Ванденгейм привстал в постели и посмотрел на Долласа вытаращенными глазами:
– Тогда идите и целуйтесь с этим пендергастовским ублюдком, поняли?.. Мне с ним говорить не о чем… – И Джон решительно махнул рукой, отсылая Фостера. – К черту и вас вместе с вашим Фрумэном.
Но Долласа, видимо, нисколько не обескураживало обращение шефа. Он нетерпеливо выждал, пока Ванденгейм снова уляжется, и сказал тоном величайшей конфиденциальности:
– Говорят… – и тут же умолк.
Несколько мгновений Джон ждал продолжения, потом нехотя буркнул:
– Ну ладно, выкладывайте, что еще говорят?
– Говорят, Фрумэн будет иметь прямое отношение к военной промышленности…
– Глупости! – решительно заявил Ванденгейм. – За душой у него нет и сотой доли того, что нужно, чтобы играть там хоть какую-нибудь роль… Разве только он займется изготовлением детских ружей под елку.

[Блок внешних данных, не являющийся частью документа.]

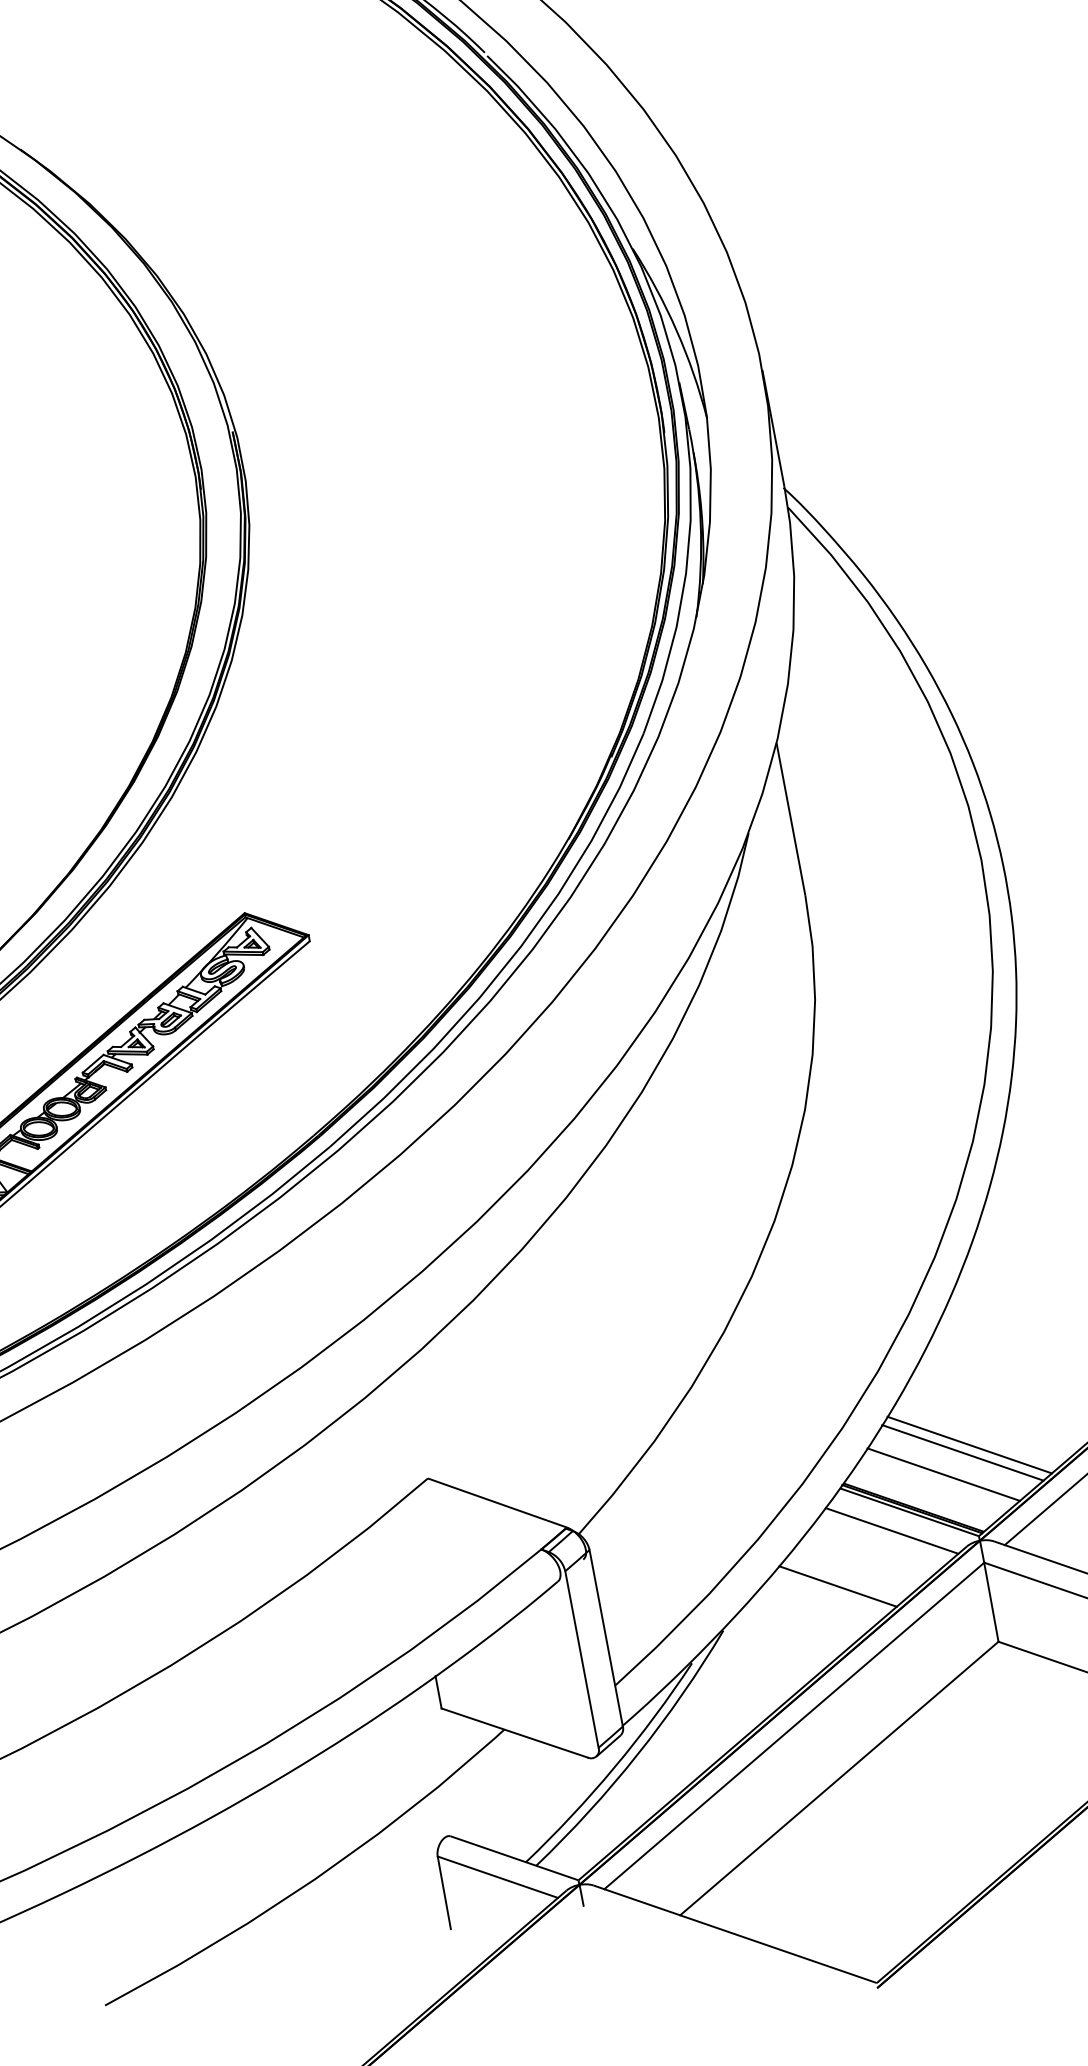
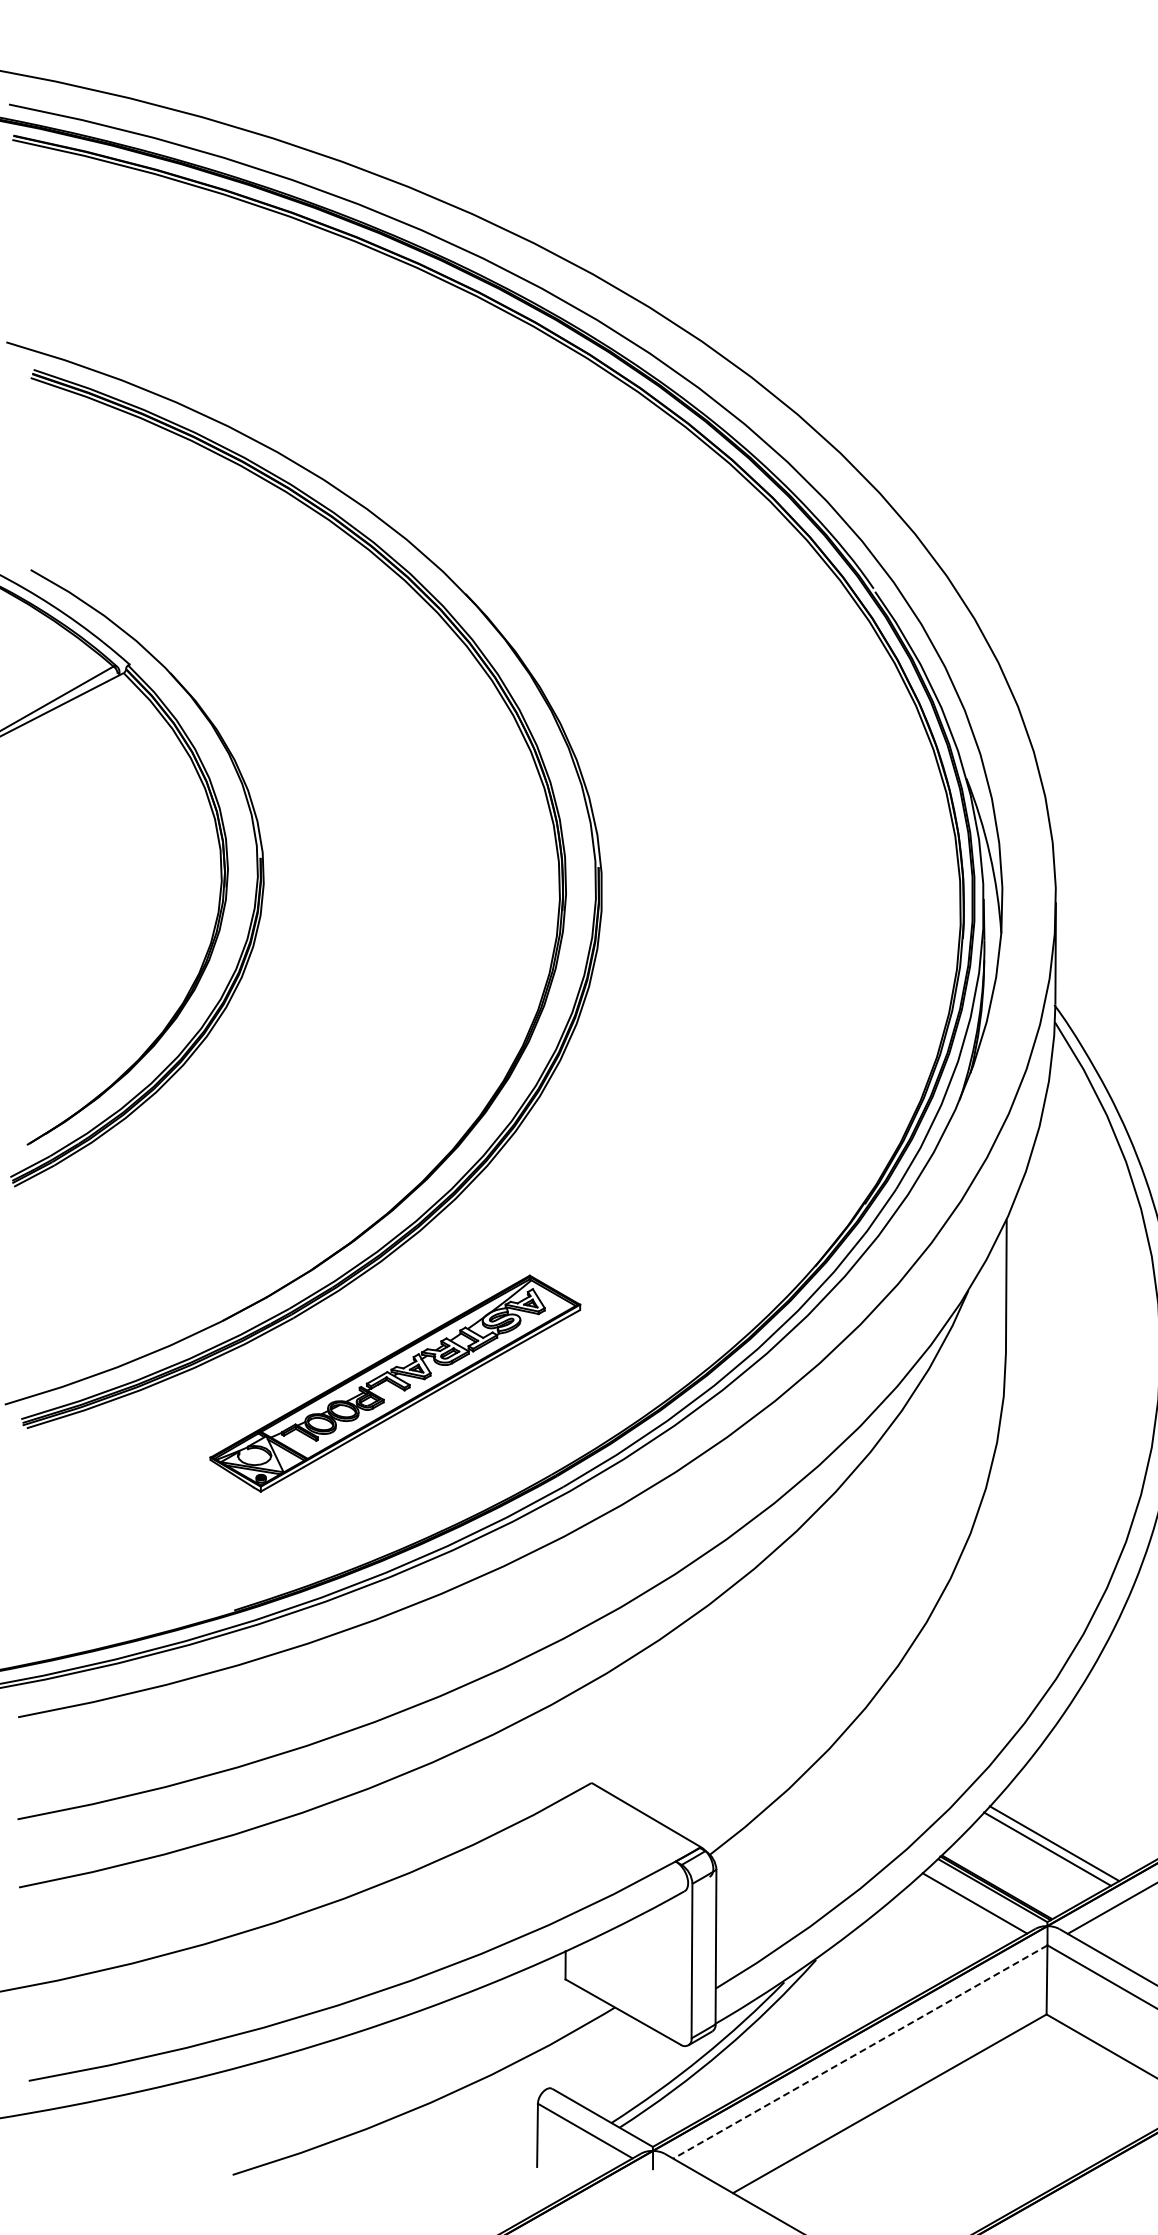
line: (943, 1474) -> (1027, 1864), removed
line: (837, 1586) -> (919, 1941), removed
line: (793, 1726) -> (859, 2052), solid -> dashed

– Вы не так меня поняли, Джон, – виновато произнес Доллас: – Фрумэн будет иметь отношение к сенатской комиссии по проверке деятельности военных промышленников. Знаете… – он повертел пальцами в воздухе. – В связи с этой историей о злоупотреблениях при поставках на армию… Может быть, даже президент сделает Фрумэна председателем этой комиссии…
– Рузвельт назначит Фрумэна?
– А что ж тут такого?
– Вы, как всегда, все выдумали? – И Ванденгейм уставился на своего поверенного так, что тот съежился.
– Убей меня бог, – проговорил Доллас, – мне говорил это сам Леги.